Steve Jones is Associate Dean for Liberal Arts and Sciences, Professor of Communication, Research Associate in the Electronic Visualization Laboratory, Adjunct Professor of Electronic Media in the School of Art & Design at the University of Illinois – Chicago, and Adjunct Research Professor in the Institute of Communications Research at the University of Illinois at Urbana-Champaign. He holds the Ph.D. in Communication from the Institute of Communications Research, University of Illinois at Urbana-Champaign (1987), M.S. in Journalism from the University of Illinois at Urbana-Champaign (1984) and a B.S. in Biology from the University of Illinois at Urbana-Champaign (1984). He served as Head of the Department of Communication at the University of Illinois – Chicago from 1997 to 2003, and as Head of the Faculty of Communication at the University of Tulsa from 1992 to 1997.

Jones is author and editor of numerous books, including Society Online, CyberSociety, Virtual Culture, Doing Internet Research, CyberSociety 2.0, The Encyclopedia of New Media, Rock Formation: Technology, Music and Mass Communication (all published by Sage), The Internet for Educators and Homeschoolers (ETC Publications), Pop Music & the Press (Temple University Press) and Afterlife as Afterimage: Understanding Posthumous Fame (Peter Lang Publishing). He has published numerous articles in scholarly journals including ones in IEEE Computer Graphics and Applications, Cultural Studies, Journal of Virtual Environments, Works and Days, Iowa Journal of Communication, Stanford Humanities Review, Journalism and Mass Communication Quarterly, Critical Studies in Mass Communication, The Journal of Broadcasting & Electronic Media and American Journalism. His research interests include the social history of communication technology, virtual environments and virtual reality, popular music studies, internet studies, and media history.
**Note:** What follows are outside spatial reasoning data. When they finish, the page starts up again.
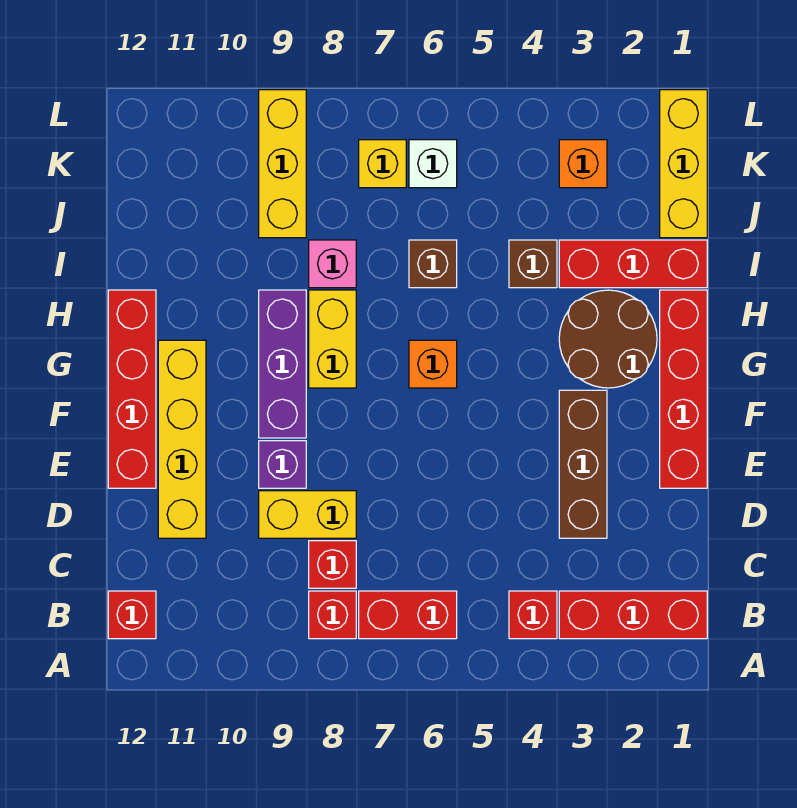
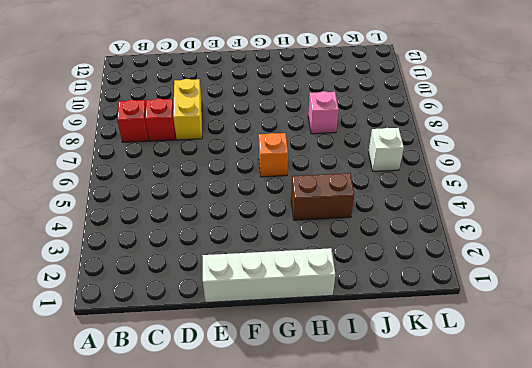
white brick E1:H1 level 1 -> red brick E1:H1 level 1
brown brick H4:I4 level 1 -> brown brick I4 level 1
none -> red brick B1:B3 level 1
none -> red brick B4 level 1
none -> red brick B6:B7 level 1

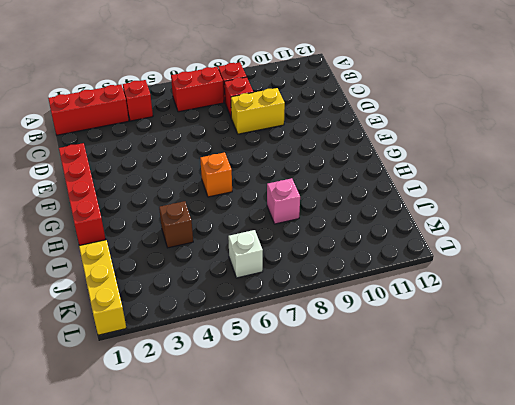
none -> red brick B12 level 1
none -> brown brick D3:F3 level 1
none -> yellow brick D11:G11 level 1

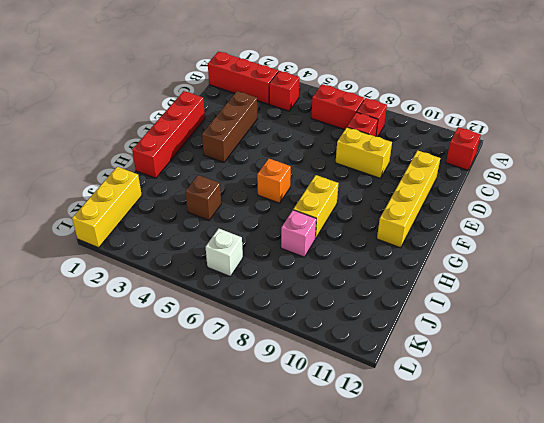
none -> purple brick E9 level 1
none -> red brick E12:H12 level 1
none -> purple brick F9:H9 level 1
Jones was the founder and first President of the Association of Internet Researchers and serves as Senior Research Fellow at the Pew Internet & American Life Project. He has made numerous presentations to scholarly and business groups about the Internet and social change and about the Internet's social and commercial uses. He is co-editor of New Media & Society, an international journal of research on new media, technology, and culture and edits Digital Formations, a series of books on digital media, the Internet and communication (Peter Lang Publishing). His research has been funded by the National Science Foundation and the Tides Foundation. In addition to numerous honors and awards, the National Communication Association (the largest scholarly organization in the field of communication) and the Carl Couch Center for Social and Internet Research created the annual Steve Jones Internet Research Lecture at the National Communication Association convention in recognition of his contributions to the study of communication and technology.